DAP4: Constraint and Query

From OPeNDAP Documentation
Revision as of 21:03, 8 February 2014 by Ndp (talk | contribs) (→‎Constraint Expression)
(diff) ← Older revision | Latest revision (diff) | Newer revision → (diff)
⧼opendap2-jumptonavigation⧽

<-- back to OPULS Development

ndp 16:25, 24 September 2012 (PDT)

Background

In DAP2 the constraint expression (CE) was defined as a projection and a selection. The projection being a list of dataset variables to be returned, and the selection being the conditions that must be met to return them. . The projected variables could, if they were arrays, be subset using a square bracket notation (rigorously described elsewhere). The selection was written as a list of "clauses" (my word), separated from the projection and from each other by an "&" character. The selection was applied to all of the requested variables, and in practice was rarely used because the only legitimate application of the selection was to constrain a Sequence object.

The DAP2 CE consumed the entire URL query string, in other words everything after the "?" in the URL was considered to be the DAP2 CE string.

Terms

DAP4 Constraint Expression (CE)
The constraint expression that encapsulates various sub-setting of, and possibly the application of server side functions to variables in a DAP4 dataset.
Query String (QS)
Everything after the "?" character in a URL.

Problems addressed

This proposal puts forth a framework for a DAP4 Query String syntax, which is required for DAP4 the protocol.

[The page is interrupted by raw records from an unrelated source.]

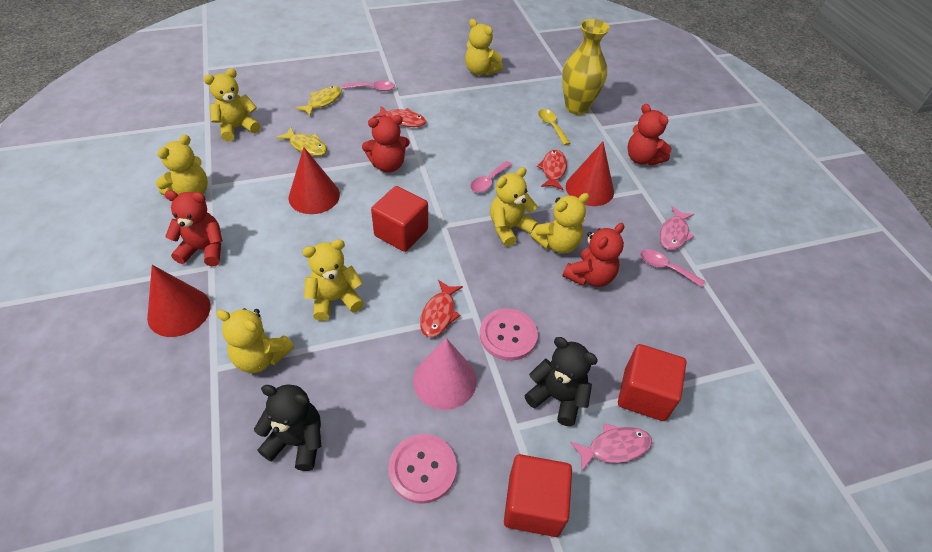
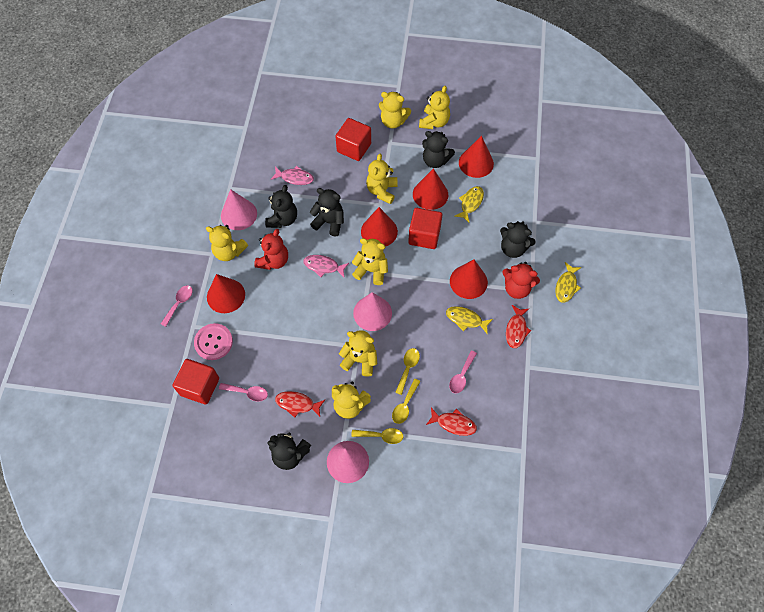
black teddy bear: 2 -> 5
pink button: 2 -> 1
pink cone: 1 -> 3
red cone: 3 -> 5
red teddy bear: 4 -> 2
yellow fish: 2 -> 3
yellow spoon: 1 -> 3
yellow vase: 1 -> 0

Throughout the web the predominate interpretation of the query string is to view it as a collection of key-value pairs (KVP), where each pair is separated by an "&" character.

?key=value&key=value&key=value ...

Many web services utilize this pattern, including our friends at OGC. Because the DAP2 CE subsumed the entire query string it doesn't fit into this model. Tomcat (and other web server frameworks) provide specific API methods for collecting the KVP from the query string, but again DAP2 doesn't play well with this.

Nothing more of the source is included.